Sudanese politician (born 1952)

Yasir Said Arman (ياسر سعيد عرمان; born October 5, 1962) is a Sudanese politician and activist. He was the Sudan People's Liberation Movement (SPLM)'s deputy secretary-general for the northern sector and its spokesman. Initially he was presented as the SPLM candidate for the April 2010 presidential election, but the party later chose to boycott the presidential election. After South Sudan's independence on July 9, 2011, and the creation of a separate SPLM party in the Republic of the Sudan (North Sudan), Arman later served as the secretary general of the SPLM-N.

Arman is one of the leaders who helped draft and signed the Naivasha agreement of the Comprehensive Peace Agreement that ended the war between the north and south of Sudan in 2005. He was the head of the SPLM quota for the parliamentary faction.

==Childhood and youth==
Yasir Arman belongs to the Ja'alin, an Arab tribe indigenous to Northern Sudan; he was born in Tabat City in the state of Al Jazirah.

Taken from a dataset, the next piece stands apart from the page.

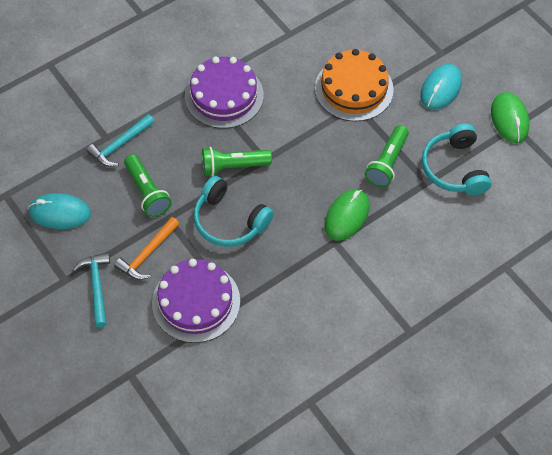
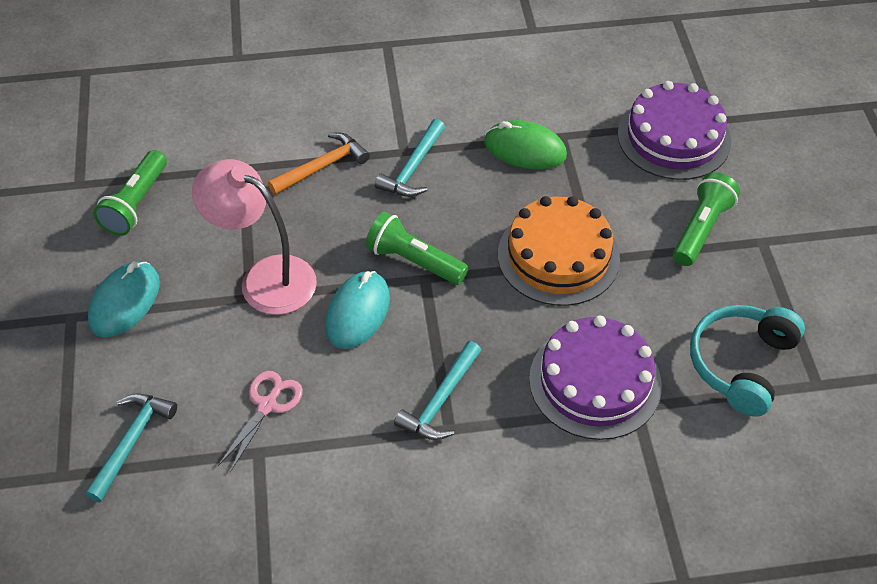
green mouse: 2 -> 1
pink lamp: 0 -> 1
pink scissors: 0 -> 1
turquoise hammer: 2 -> 3
turquoise headphones: 2 -> 1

He joined the Sudanese Communist Party as a student in the mid-seventies.

Arman was accused of involvement in the deaths of two pro-Islamist students at the Khartoum branch of Cairo University (now Al-Neelain University), but was subsequently acquitted of the charges in court.

==Political activism==
Arman left the Sudanese Communist Party and joined the SPLM in 1987. He became very close to the former leader John Garang. Arman was appointed as a military leader and spokesman.

Yasir Arman was arrested with other leaders in December 2009 after attempting to conduct a demonstration in Khartoum to protest against legislation passed in the parliament of Sudan.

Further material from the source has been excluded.